# my old timer stove setup



## mtm61244 (Jan 7, 2014)

Hi everyone,

Complete novice at woodburning, and a novice at downloading pictures to websites so pardon me if I mess up.  Used to light a old stove 30 yrs ago in my dad's garage other than that, have lit this one 2 times, seems to heat well but any advice about running or safety or what I have is well appreciated










The home was vacant for the last 3 years, spring 2013 the home had no power and basement was flooded, I took a wire brush on a drill, was going to take my angle grinder to get the rest of the rust off and paint it with high temp paint by rustoleum with a paint brush, painted the outside stack with this paint as it is galvanized and was rusty this last fall, stack is 14 diameter

Any advice or comments are appreciated

Mark


----------



## Rich L (Jan 8, 2014)

You say it heats well,that's a plus.Co2 detector  and smoke detectors are good safety features.Why does the pipe have the slanted angle?How's the draft?I'm a fan of pipe dampers for longer burns and heat if your draft is good.How's the firebrick?Stove has a classic look.Location looks good nothing burnable around it.Use it and report back.


----------



## mtm61244 (Jan 8, 2014)

Hi Rich, thanks for the reply and the advice, I have Co2 and smoke detectors on both levels, plug in type with battery backup, The slant in the pipe was to get the stove in the center of the room and away from the support beam I think, the pipe runs right next to a 10 ft long 8" I beam, the very end of the I beam was cut out with a torch to accomodate the 90.  The drafts in each door turn very smoothly and close all the way, when I did this, I noticed I could still hear air being sucked into the stove so I replaced the gasket with a 3/8 gasket kit from lowes, the doors are off right now as I am painting it, probably should have went with a specialized stove paint instead of rustoleum.

Other than that I don't really know how to test the draft or the damper, I only open one draft partially to light it and open the damper when the fire gets going I close the damper 3/4 and the fire doesn't get smothered  with smoke so I guess I'm ok, now keep in mind I have only had 2 fires going about 5/6 hours run time with 3-4 logs in that cradle thing, It seems like if someone was serious about a longer run time, one would take that thing out.

The firebrick is in good shape as far as I can tell, none are broken, I could put my hand on the bottom say 4" of the stove and it was warm while the top would have given me 3rd degree burns but eventually the heat transfered lower and couldn't do that anymore lol, I assume the firebrick is a safety feature.

I have to finish painting it in the next few days then let it set a few more days before I can light it again and then it will probable still smoke like train so I will have to pick a warmer day to open the windows and air it out when I do that.

Thanks again

Mark


----------



## begreen (Jan 8, 2014)

How old is that flue system and has it been cleaned and certified for use by a professional, certified sweep?
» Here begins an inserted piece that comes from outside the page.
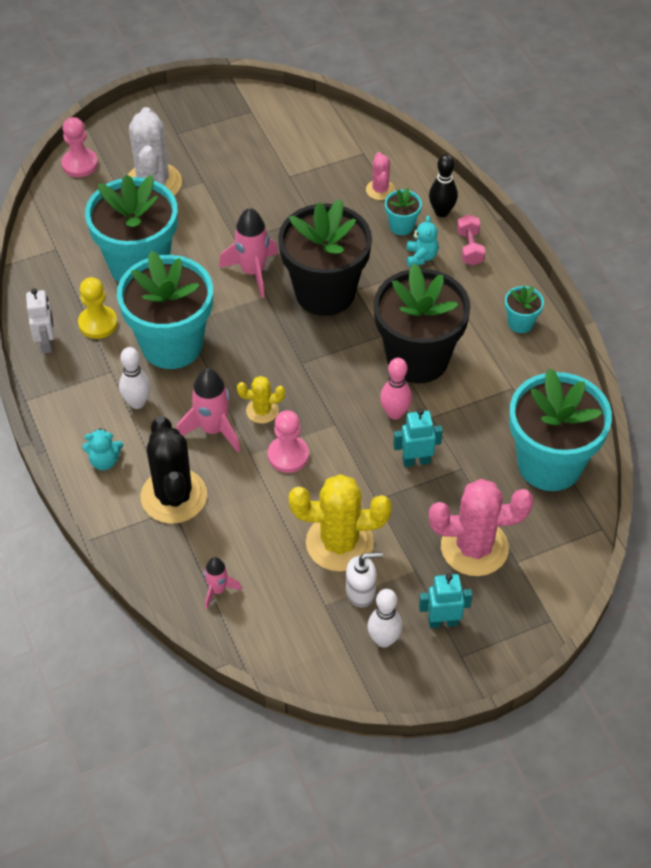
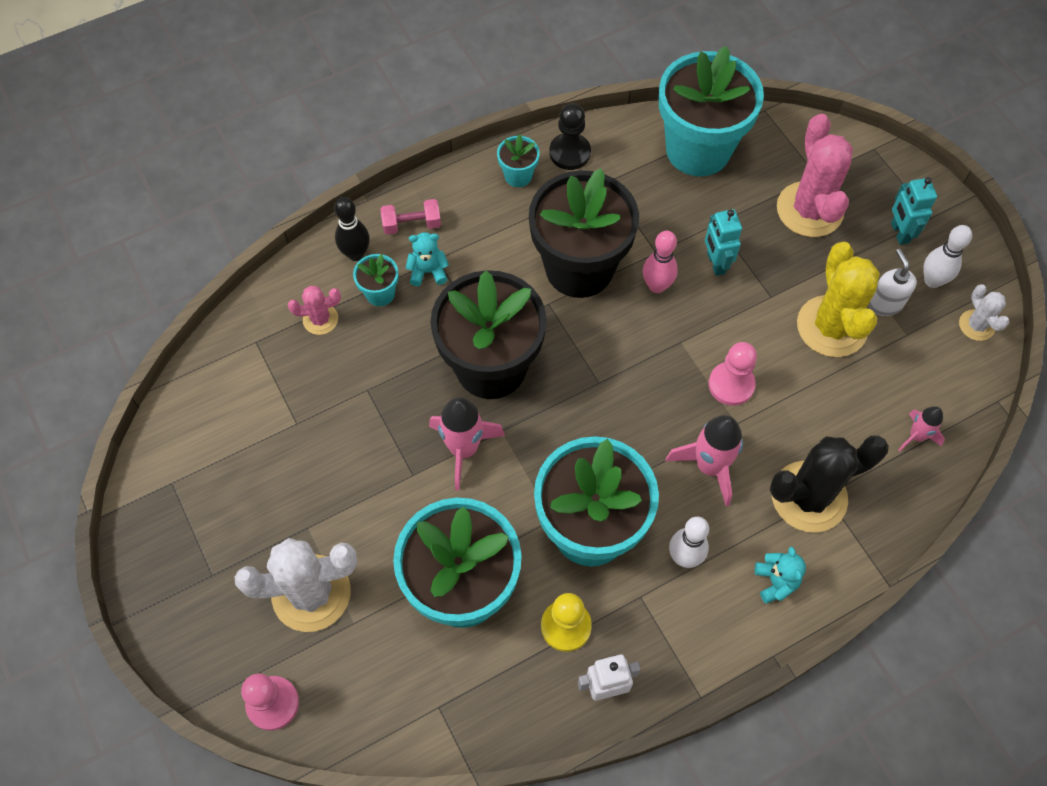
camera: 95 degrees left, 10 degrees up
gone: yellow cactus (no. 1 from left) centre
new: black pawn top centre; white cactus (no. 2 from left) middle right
The reason I ask it that it looks air-cooled which I'm not sure is ok in Canada. Check with your local authority.


----------



## mtm61244 (Jan 9, 2014)

Hi begreen, I assume the flue is the same age as the home build in 1979, the flue pipe is insulated with fiberglass, the reason I know this is I was up on the roof this last fall and slipped the cap off and the top 1 inch in some places on the outer perimeter where it touched the cap it was rusted and the metal that was between the innner pipe and the outer pipe was well, rusted off so I could see the insulation, it is a denser form of fiberglass I guess.  I reinforced the outer pipe with a couple wraps of galvanized flashing and put it back together.
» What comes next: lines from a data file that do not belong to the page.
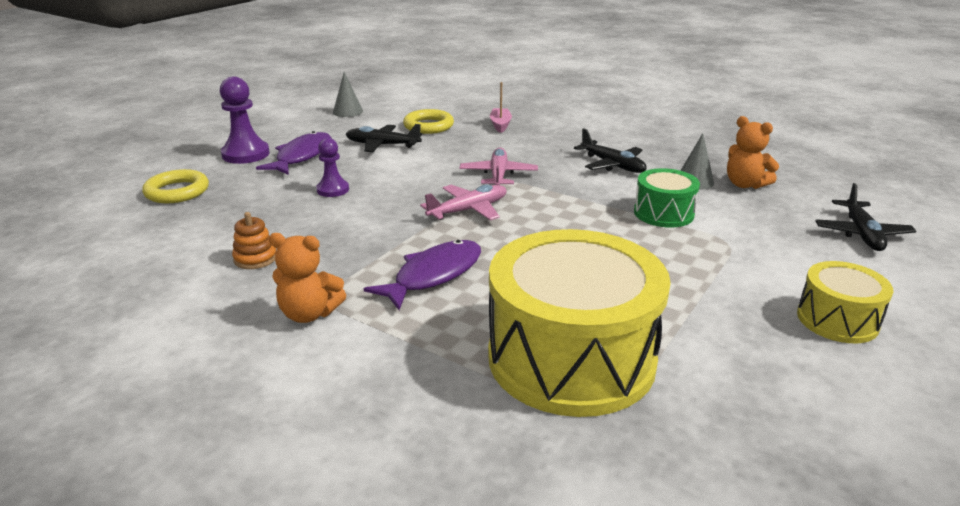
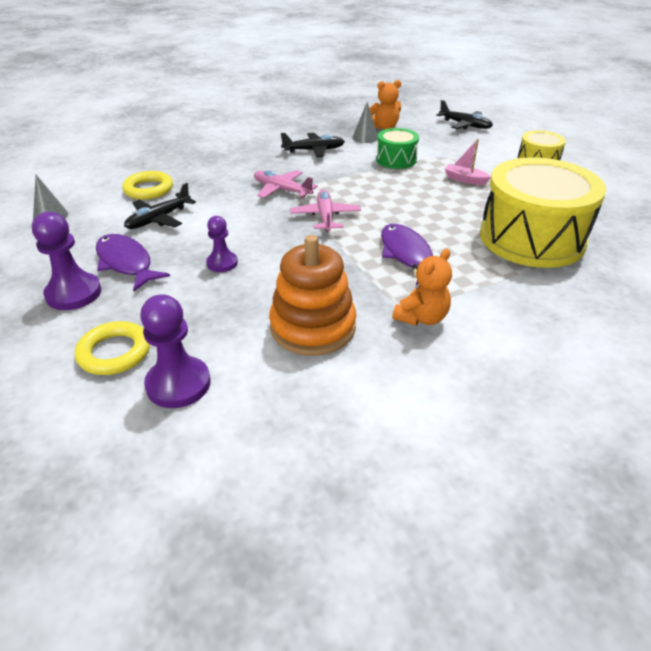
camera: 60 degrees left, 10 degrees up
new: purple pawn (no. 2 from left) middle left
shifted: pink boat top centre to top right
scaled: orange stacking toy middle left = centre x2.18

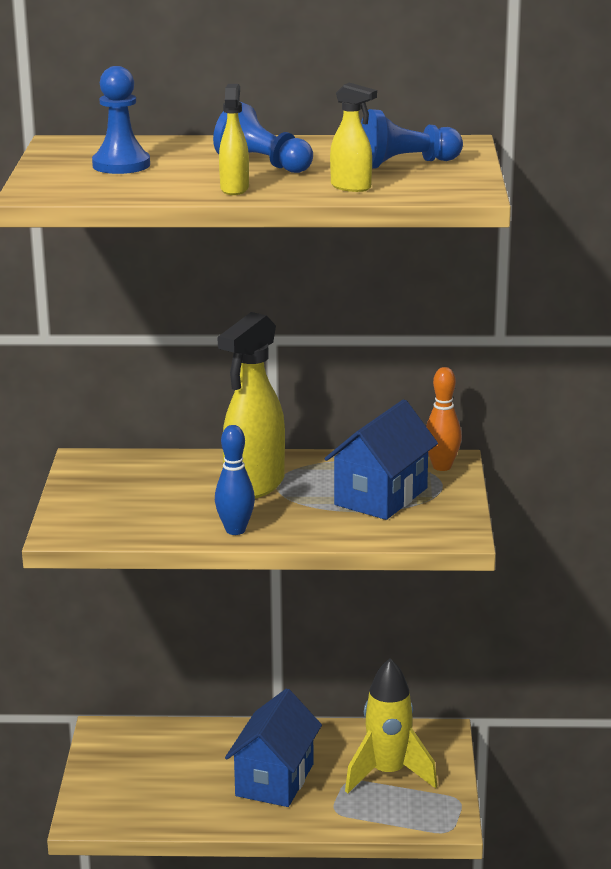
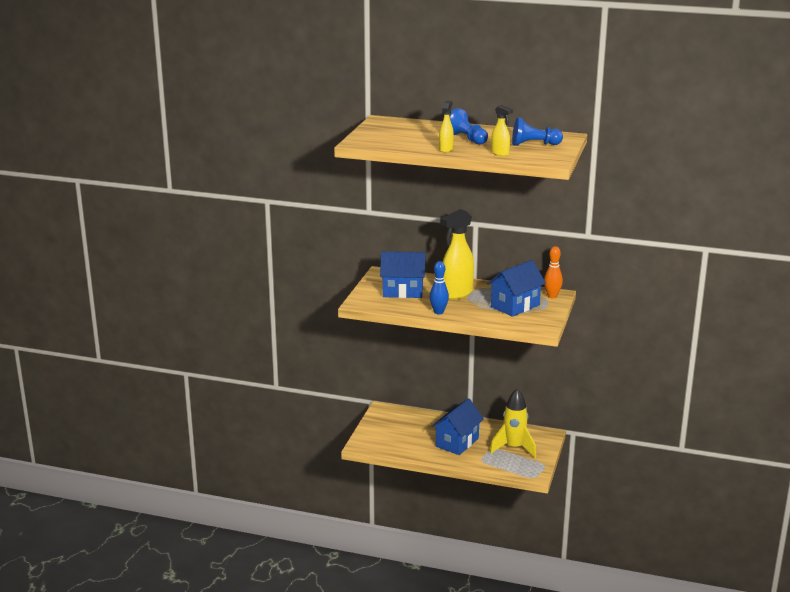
camera: 15 degrees right, 0 degrees up
gone: blue pawn (no. 1 from left) top left
new: blue house (no. 1 from left) centre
I also looked down the flue and saw that it had a shine to indicate to me not much use but after reading about cresote and the danger with having 1/4 inch of it, I took off the 90 down in the basement to verify and the flue doesn't look bad.  I will probably still clean it this spring as my dad has all the equipment handy, I wont put much money into this as my main heat source is a new high efficient furnace installed this fall, although I would like to run it more and figure a way of distributing the heat better with it as it is on the west side of my basement.

thanks again

Mark


----------



## begreen (Jan 9, 2014)

It sounds like the pipe is breaking down. Personally I would not take a chance burning in the old pipe. 33yrs is old for a pipe, especially if it is not stainless.


----------



## mtm61244 (Jan 9, 2014)

well, the pipe is galvanized at least on the outside probably is on the inside as well.  Really just the top 1 inch is "broken down" where the cap touches the top of the pipe in the flat area where condesation can sit and that is approx 5 feet above the roof.  It would probably cost quite a bit to replace the pipe its approx 20 ft long.

thanks for the advice

Mark


----------



## begreen (Jan 10, 2014)

Have a professional, certified sweep examine it. If it passes inspection then ok, if not, then don't burn in it until replaced. The pipe may be an expense, but how does that compare to fire damage or worse yet, loss of life? No contest. This is infrastructure to protect your home. Keep it in top condition.


----------



## mtm61244 (Jan 10, 2014)

thank you for the advice I will definitely look into that


----------



## begreen (Jan 10, 2014)

Hopefully the news will be good. There's no way we can tell at a distance whether the pipe is at end of life or not.


----------



## Jeepster3 (Feb 3, 2015)

Sorry to revive such an old post, but mtm61244, I'm very curious how your old timer has been doing. I recently purchased this exact stove for my house and will be installing for next winter. Any issues, does It burn well, etc.. thank you!!


----------



## mtm61244 (Feb 4, 2015)

Hi Jeepster3, well I didn't use the stove for the last year due to not knowing if the stack was in good condition, had it checked out last month and had to get a double wall pipe for down in the basement by the floor joists to be up to code, the rest of the pipe checked out good.

I fired up the stove twice since and it seems like a good heavy duty stove, it burns well as far as I know but I am a novice really.  I did have to install a new gasket around the door last year (to make the door tighter) but that was easy really and I got that from lowes.

My advice is get it installed right and experiment as questions of the people here as they have a wealth of knowledge, I plan on getting serious in the next year or so and that is what I will do.

Best of Luck!!


----------